The PA Superior Court has recently decided the case of Commonwealth v. Sanders, No. 3562 EDA 2017 (Pa. Super. February 3, 2020), holding that, although the facts of the case amounted to careless driving, the driving in question did not constitute the recklessness or gross negligence required to establish the offense of Homicide by Vehicle (HBV).

“While driving a bus in the scope of her employment with Southeastern Pennsylvania Transportation Authority (“SEPTA”), Appellant struck and killed a 93-year-old pedestrian as he crossed the street.” 

Officer Morrisey investigated the incident and “was present for a mechanical inspection of the bus, which revealed no defects or issues that could have contributed to the crash. [He] determined that speed, roadway conditions, weather, or obstructed vision were not contributing factors in the crash.” 

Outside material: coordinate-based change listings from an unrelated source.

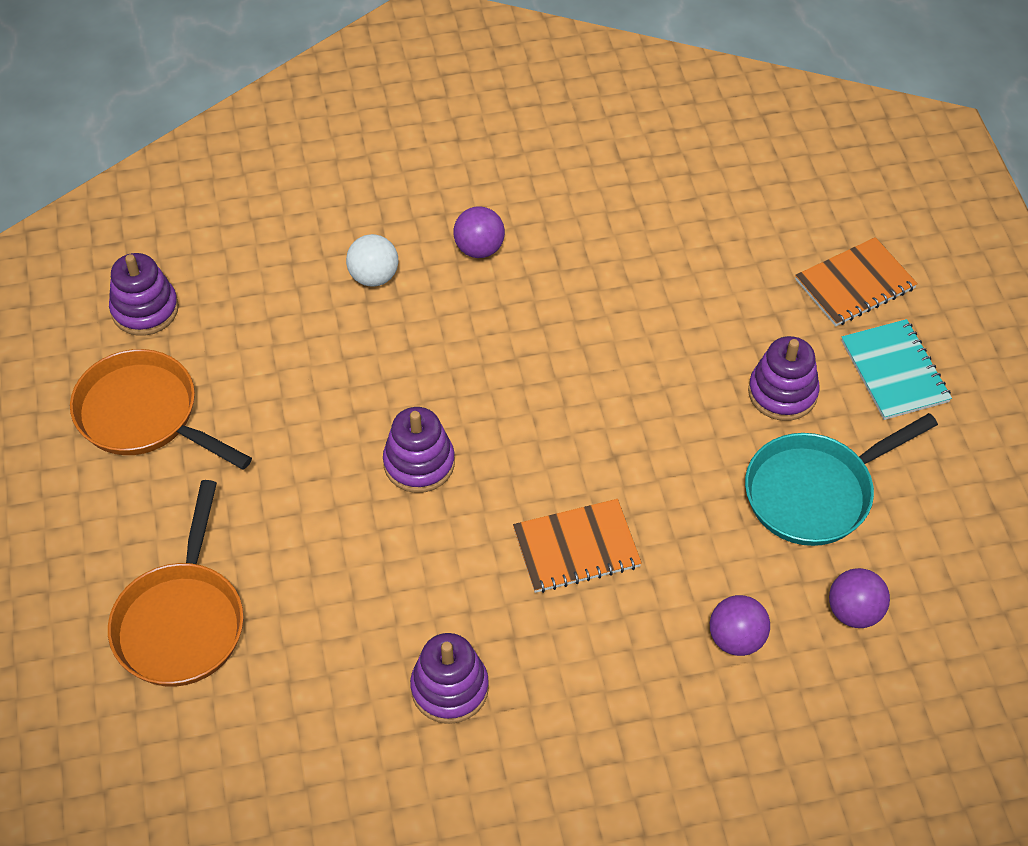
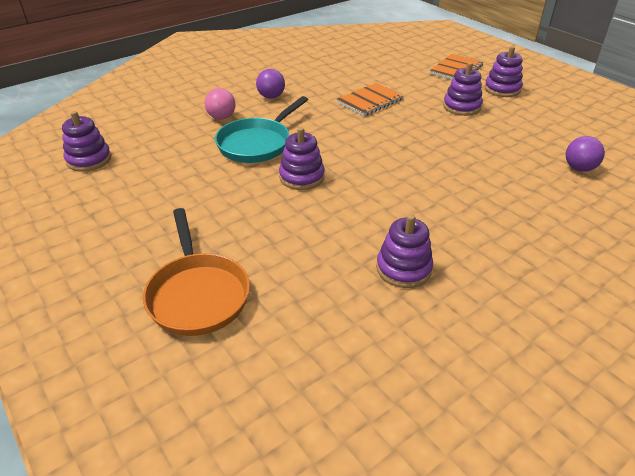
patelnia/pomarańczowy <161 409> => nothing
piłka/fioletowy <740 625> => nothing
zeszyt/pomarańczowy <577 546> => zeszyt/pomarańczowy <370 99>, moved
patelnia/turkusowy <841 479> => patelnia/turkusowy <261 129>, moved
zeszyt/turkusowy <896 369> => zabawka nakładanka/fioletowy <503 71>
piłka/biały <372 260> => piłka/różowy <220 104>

He did note that video taken from the bus revealed that Sanders was picking up and looking at papers as she is stopped at the light; she had an unobstructed view of the intersection for 45 seconds, at which time the victim is visible in the video; she was preoccupied with the papers in her hand [during those 45 seconds]; she did not scan the intersection for pedestrians or other traffic hazards; and, before beginning her turn, she hesitated approximately 2.33 seconds, in contravention of SEPTA’s policy requiring drivers to wait a full four seconds before entering an intersection. “Additionally, she turn[ed] the wheel with one hand instead of two, while still holding the route paperwork.”

Based on the above facts, the trial court found Sanders guilty of HBV, Careless Driving, Careless Driving-Unintentional Death, Improper Movement and Failure to Signal. She was found not guilty of Improper Left Turn and Reckless Driving. 

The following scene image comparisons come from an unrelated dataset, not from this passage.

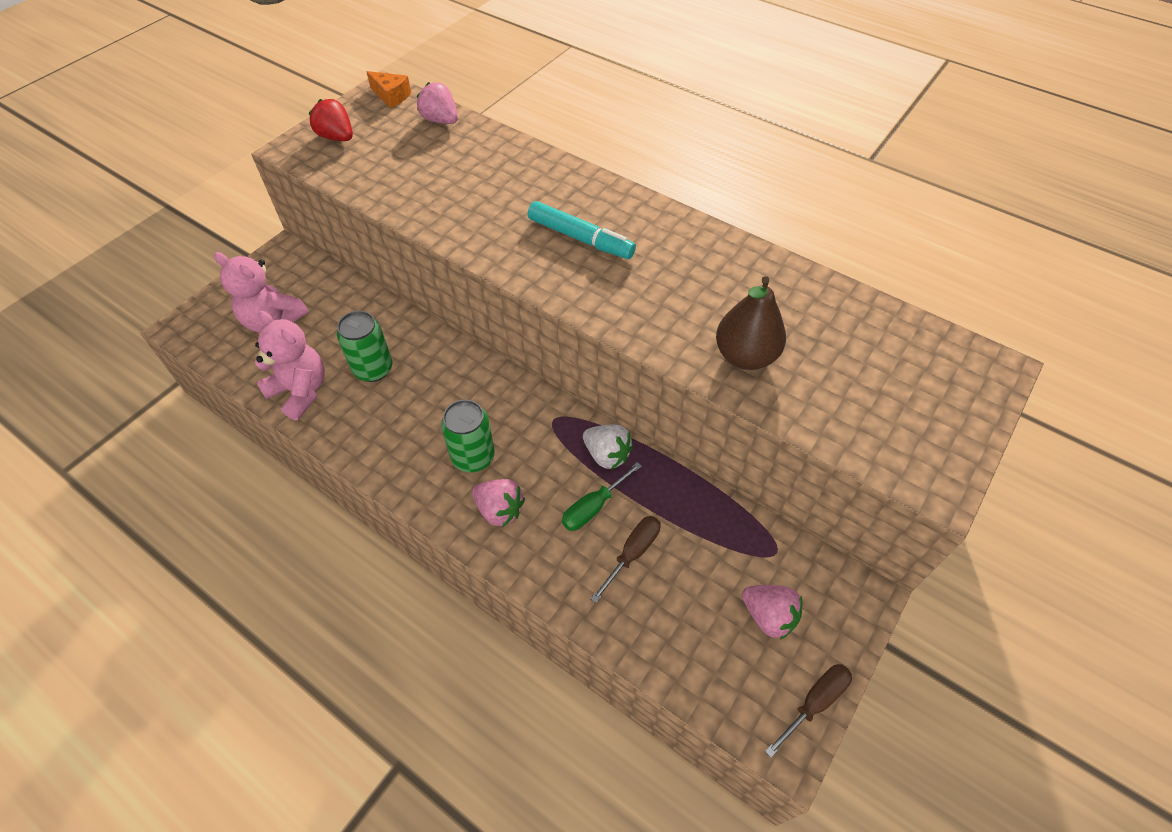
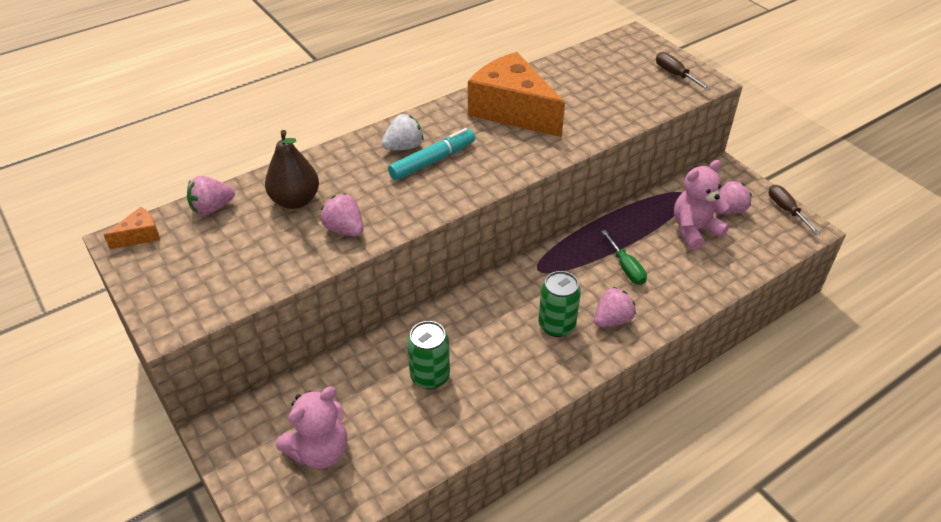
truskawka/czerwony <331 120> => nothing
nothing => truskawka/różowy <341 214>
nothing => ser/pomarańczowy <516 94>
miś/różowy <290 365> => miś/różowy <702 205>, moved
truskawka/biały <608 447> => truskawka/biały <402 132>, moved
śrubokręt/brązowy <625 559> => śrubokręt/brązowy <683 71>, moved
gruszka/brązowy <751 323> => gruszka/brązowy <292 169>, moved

Sanders appealed, in part, challenging the sufficiency of the evidence of her conviction for HBV. 

Upon reviewing the sufficiency argument, the Superior Court noted that, “to prove this offense, the Commonwealth must prove beyond a reasonable doubt that the defendant violated a provision of the Motor Vehicle Code, and that this violation was a cause of the victim’s death. Causation occurs when the Motor Vehicle Code violation is a direct and substantial factor in the victim’s death, and the fatal result is not extraordinary or remote.” 

“Further, and of significance, the defendant’s conduct must either be reckless or grossly negligent.” 

After a thorough analysis of the statute, the Superior Court noted that “the third element of HBV requires proof that the defendant acted recklessly or with gross negligence.”  

The court then pointed out that “the legislature has erected a firm boundary between careless driving and the reckless or grossly negligent conduct required for HBV” and that “HBV does not apply to most vehicle fatalities, tragic though they all are. To lose sight of this truth is to risk blurring the lines of criminal liability based upon negligence, ordinary recklessness and the form of recklessness encompassed in malice, that reflects extreme indifference to the value of human life.” 

The appellate court then concluded that “it is here that the Commonwealth’s case fails for lack of sufficiency, for while the evidence establishes [Sanders’] guilt for careless driving, it falls short of demonstrating recklessness or gross negligence. The evidence simply does not support a finding that [Sanders] was conscious that her driving created a substantial and unjustifiable risk that would cause injury, but that she nonetheless proceeded to drive in a reckless manner causing the victim’s death.” 

Accordingly, because there was no proof that Sanders was consciously aware of a substantial and unjustifiable risk created by her conduct that would cause injury to the victim, the Superior Court held, as a matter of law, that “this case constituted careless driving but not recklessness or gross negligence” as required by the HBV statute. 

Commonwealth v. Sanders, No. 3562 EDA 2017 (Pa. Super. February 3, 2020).